A Cochrane Systematic Review of topical antibiotics was shown to be effective in providing symptomatic relief and clearing bacteria for individuals with anterior blepharitis. Topical steroids provided some symptomatic relief but were ineffective in clearing bacteria from the eyelids. Lid hygiene measures such as warm compresses and lid scrubs were found to be effective in providing symptomatic relief for participants with anterior and posterior blepharitis
• Soften lid margin debris and oils: Place a very warm wet compress such as a warm wet washcloth over the closed eyelids for five minutes Re-wet and reapply it as it cools. This warms, softens, and loosens crusty and oily eyelid gland deposits
• Remove lid margin debris: Immediately after, gently wash the eyelids with a warm, wet, soapy washcloth to remove accumulated debris. Use diluted non-burning baby shampoo. Gently and repeatedly rub along the lid margins while eyes are closed.
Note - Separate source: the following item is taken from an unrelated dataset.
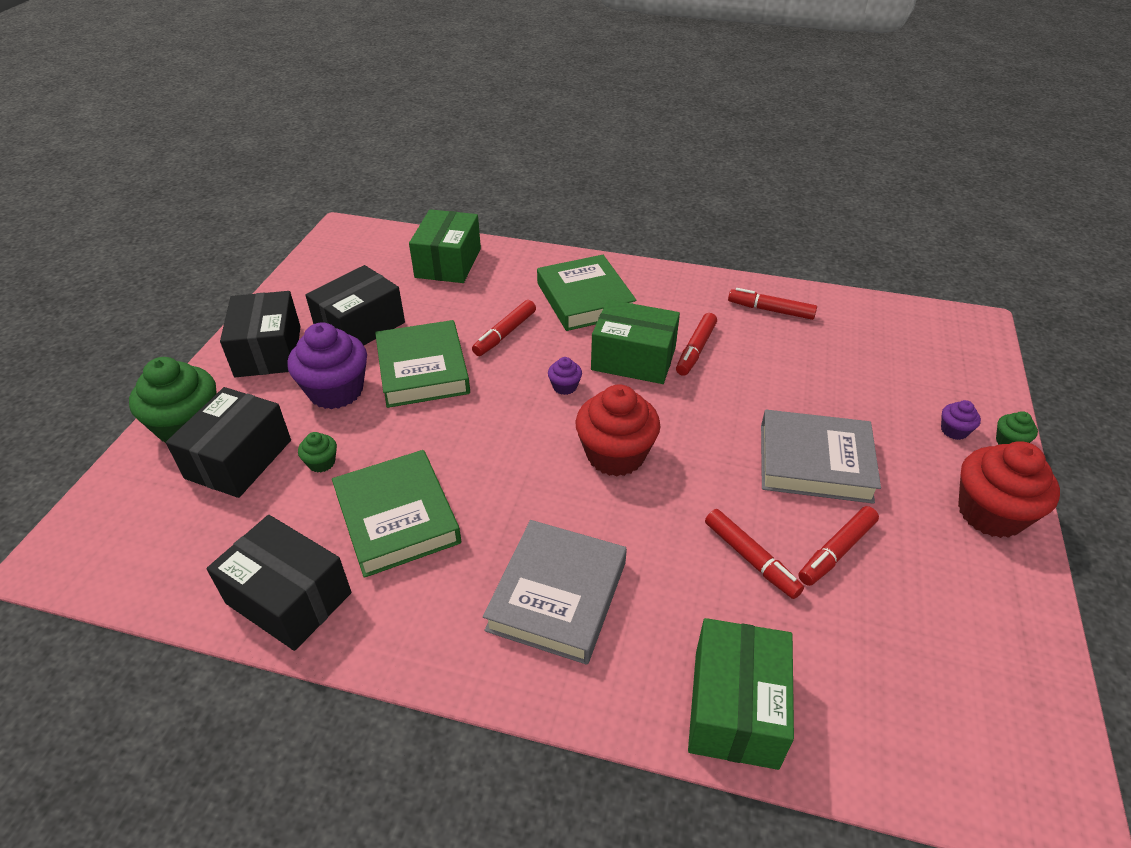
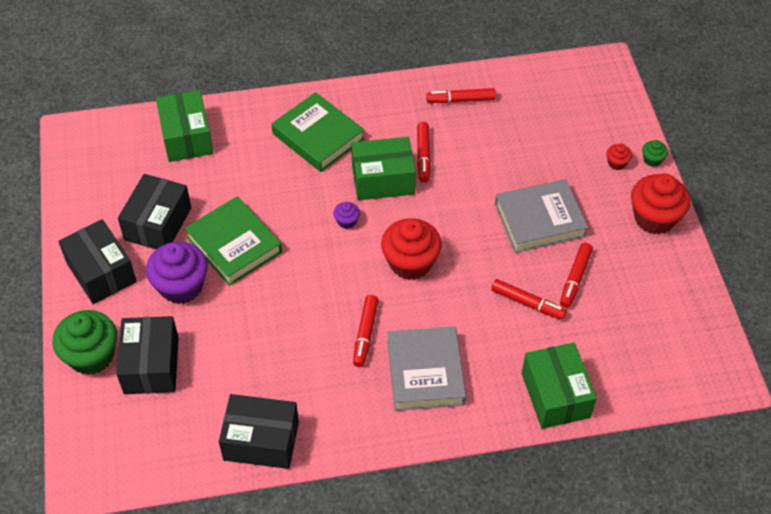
camera: 25 degrees left, 10 degrees up
(321, 462) = (213, 345): green cupcake -> none
(397, 518) = (293, 363): green book -> none
(505, 334) = (276, 191): red marker -> red marker (365, 334)
(954, 430) = (617, 163): purple cupcake -> red cupcake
• Antibiotics (if prescribed): To reduce lid margin bacteria to help control blepharitis caused by a bacterial infection, antibiotics such as erythromycin or sulfacetamide may be used via eye drops, cream, or ointment on the eyelid margin.
• Steroid eye drops/ointments. Eye drops or ointments containing corticosteroids, sometimes combined with antibiotics, can help control eye and eyelid inflammation.
• Treat underlying conditions. Blepharitis caused by seborrhea dermatitis, rosacea, or other diseases may be controlled by treating the underlying disease.
• Eye make-up should be discontinued while inflammation is present
• Dandruff shampoo. If dandruff is contributing to the blepharitis, using a dandruff-controlling shampoo may relieve blepharitis symptoms.